Addiction: "persistent, compulsive use of a substance." If you are like me, then this definition may be painfully descriptive of your Klax use (or abuse). Klax is one of those puzzle games in the vein of Tetris, where you have to match up pieces, in this case tiles, to make them disappear. More tiles come at faster rates as the levels increase, making the experience more frantic the longer (or shorter, as you shall read) you play.

The basic strategy behind Klax is to drop colored tiles into a bin measuring five tiles wide by six tiles high. The tiles come down a conveyor and you have to catch them on a platform and deposit (drop) them into the appropriate place in the bin. As you stack the colored tiles in the bin, you need to match up three or more of the same color either vertically, horizontally or diagonally, which is called a "Klax." When the tiles are matched up, the Klax disappears, and all tiles directly above the tiles that disappeared drop down. Each level has a specific goal to complete before moving on the next level (for instance, get 10 diagonals). Points are awarded based on what kind of Klax you get and how many tiles are in it. For instance, a 5-tile diagonal Klax is worth far more points than a 3-tile vertical Klax. You can pass many levels just doing easier 3-tile vertical Klaxes, but you won't get many points. If you miss catching a tile, it falls off the board. You get between 3 and 5 missed tiles (depending on what level you choose at warp screen) before the game ends. However, at warp screen (right before the game starts and approximately every 10 levels thereafter) all strikes against you are cleared. The game can also end if you completely fill the bin with tiles.

There are about 12 different colored-tiles in Klax, making perfect bin placement a must. An additional flashing "rainbow" tile counts as any color, which can sub out any tile when you are hungry for more Klaxes. If the conveyor is moving to slow for you, pressing down on the control pad speeds it up. This function is only really necessary for about the first 10 levels. Combos are the name of the game in Klax and it is possible to make quite a few multi-tiered "Klaxes," especially on accident, which saves your butt once in awhile.

Klax is a truly addictive puzzle game, but there are a few things that noticeably hold it back. The first is the speed of the conveyor belt increases way faster than the corresponding level. Also the number of tiles increases disproportionately to the level as well. So, by level 70 there are more tiles coming so fast that it is just plain impossible to catch them all and drop them. Because there are 100 levels in Klax, only the most addicted player will bother playing past about level 70. Also, Klax starts you out with all 12 colors of the tiles, meaning novice players will get lots of tiles they don't know what to do with. It would have been much better to start out with say 6 colors of tiles, and gradually increase the number to the maximum of 12 as the player progressed. The play control of catching and dropping the tiles is crisp, but because of the speed and volume of the tiles, the good control doesn't make much difference in the later levels. The last glaring omission is an obvious lack of a 2-player simultaneous mode. There is no option to change any of these things in the "Options" menu. You can at least increase the number of continues, which will help you greatly in when you make it to around level 60.
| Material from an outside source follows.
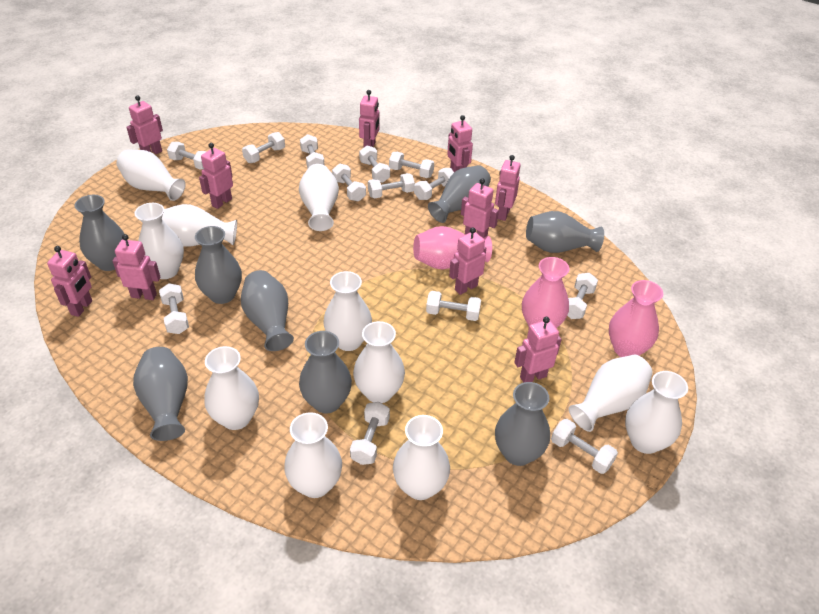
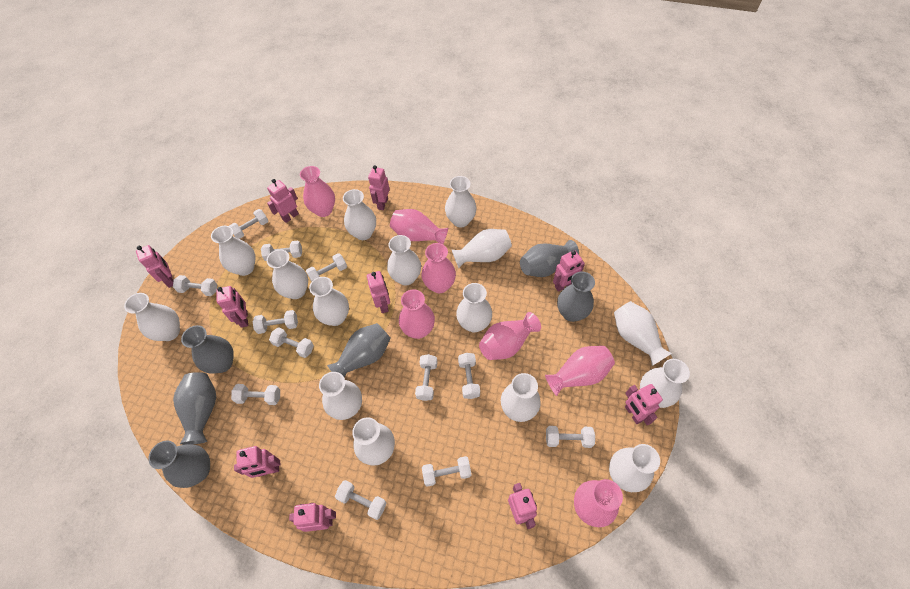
grey vase: 8 -> 6
pink vase: 3 -> 7
white dumbbell: 13 -> 12
white vase: 11 -> 15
I own the Sega Genesis version of Klax, and that version has none of the problems the Turbografx version has. The music and sound effects are also better in the Genesis version, although I have to give the Turbo programmers props for trying to include some of the digitized "yay's" and "ooh's," even if they end up sounding kinda muddled.

Overall, Klax is a decent puzzler that has the potential to suck away hours of your life. If you like this kind of game, it is worth picking up for the Turbografx if you can find it for less than $15. Klax is truly fun in the earlier levels, just don't break your controller out of frustration when you cannot manage the later levels. It's not your fault. Turn off your Turbo, go outside and get some sunshine. Therapy session is now over.